A YOUNG soldier has been discovering more about the courage that won his great-great-uncle Britain's highest award for valour.

Corporal William Clamp was awarded the Victoria Cross 87 years ago.

Now the youngest member of his family has seen the medal for the first time.

Junior Soldier Carl Clamp, 16, from Hawick, is studying at the Army Foundation College in Harrogate, North Yorkshire.

He visit the Green Howards Regimental Museum, in Richmond, to discover more about his brave relative, who came from Motherwell, in Scotland.

Cpl Clamp was 25 and serving with the 6th Yorkshires when, in October, 1917, the British advance at Poelcapelle, near Passchendaele, in Belgium, was slowed by German machinegun fire.

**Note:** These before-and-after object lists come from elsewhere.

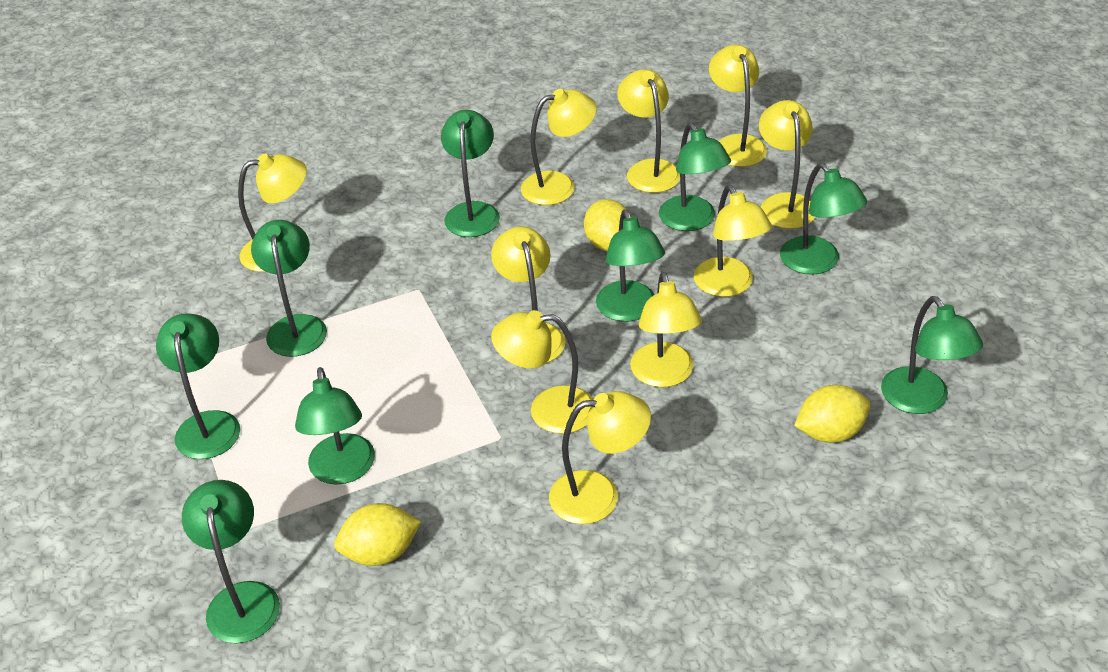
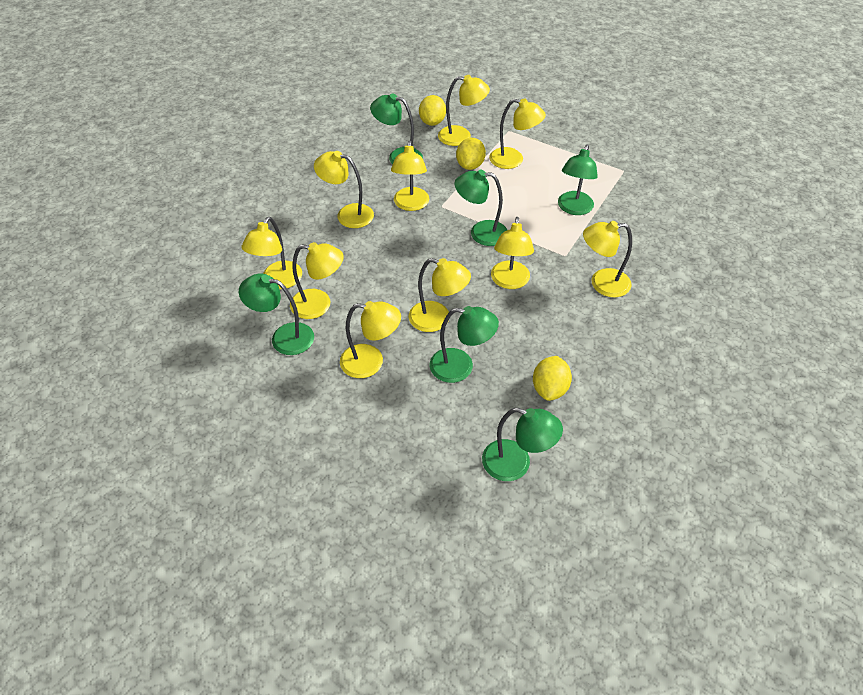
green lamp: 9 -> 6

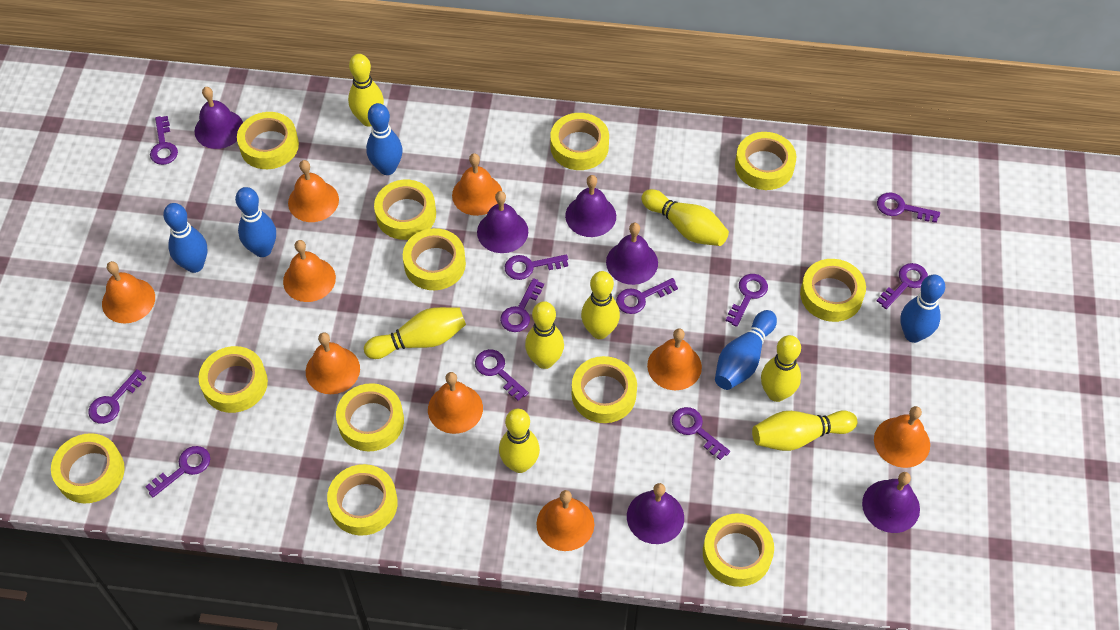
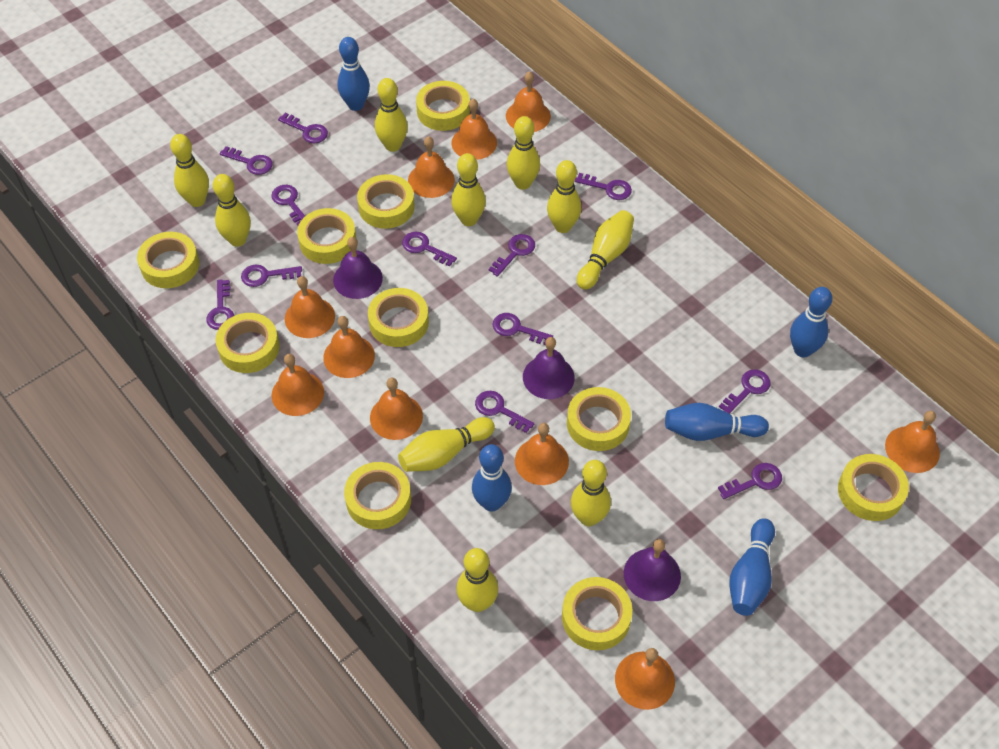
orange bell: 9 -> 10
purple bell: 6 -> 3
purple key: 11 -> 12
yellow bowling pin: 8 -> 10
yellow tape: 12 -> 10

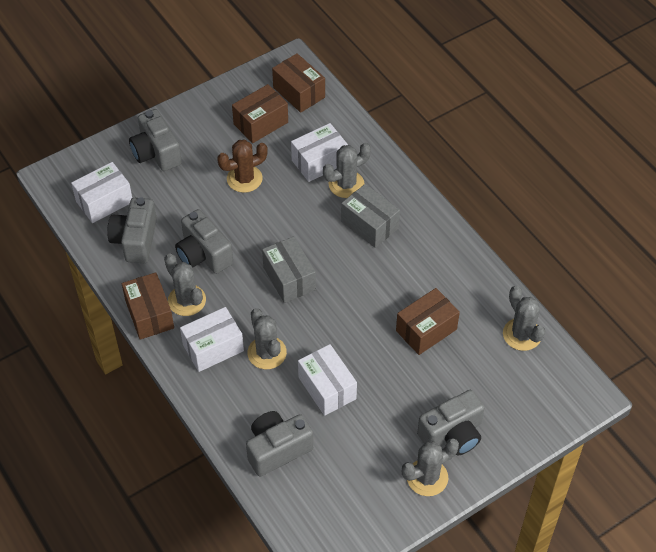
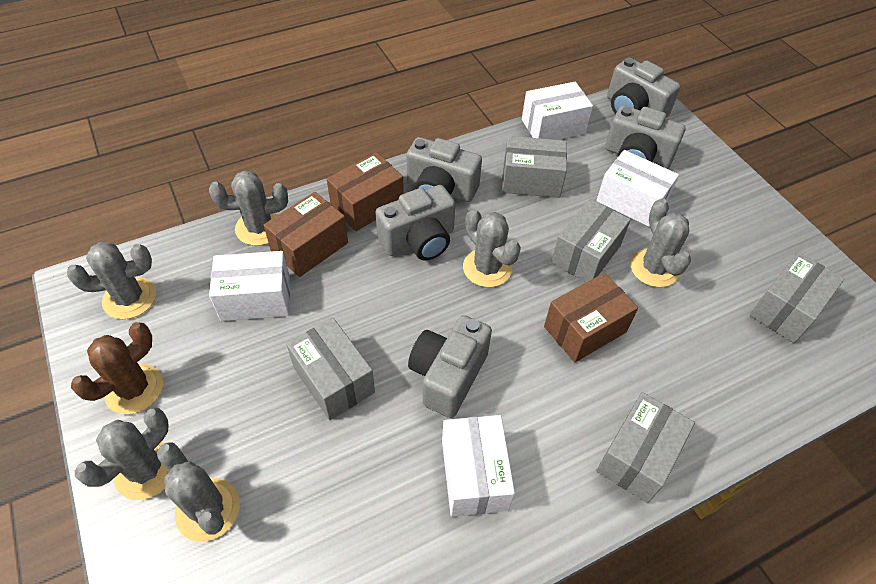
brown box: 4 -> 3
grey box: 2 -> 5
grey cactus: 5 -> 6

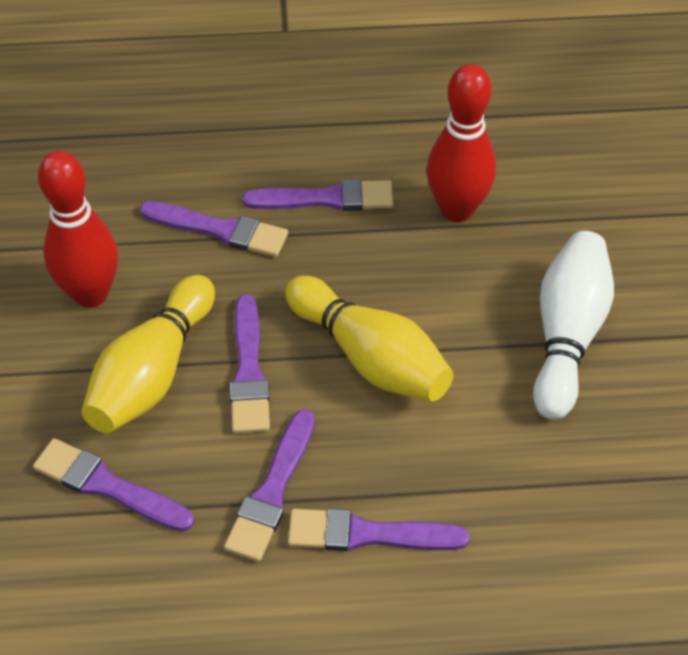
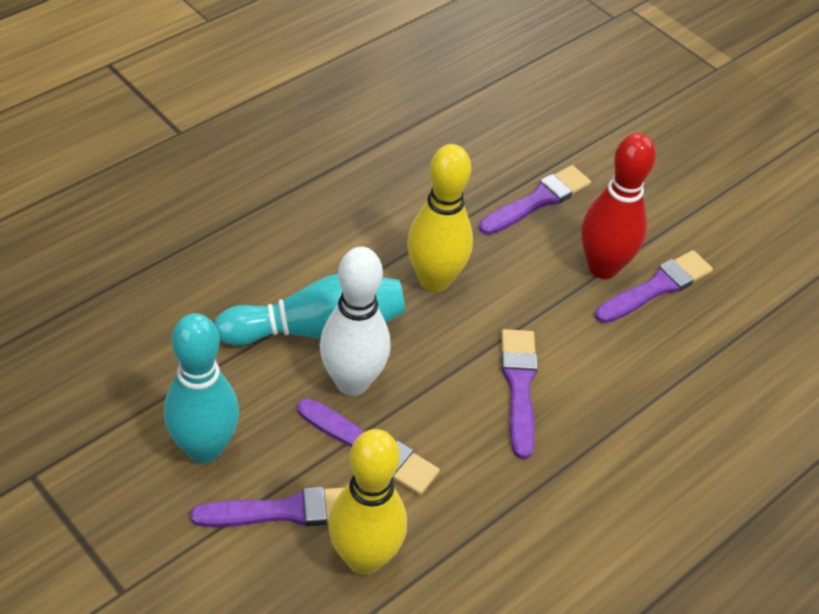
purple brush: 6 -> 5
red bowling pin: 2 -> 1
turquoise bowling pin: 0 -> 2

Picking the largest concrete pillbox, Cpl Clamp set out with two men to destroy it with Mills bombs, but his companions were wounded and he dragged them to safety.

He then collected two more bombs and two more men and set out again against the pillbox. He hurled his bombs and disappeared, only to re-emerge carrying a German machine gun and with a large number of prisoners.

He continued his brave exploits until he was shot dead by a sniper while trying to capture another enemy machinegun position. His name is carved on the Tynecot Memorial to the Dead, five miles north of Ypres.

"I can't stop thinking about what my great-uncle must have been feeling like," said Carl, who has been studying Cpl Clamp's history as part of his studies.

"My family hasn't forgotten his actions and many of us have joined the Army since then."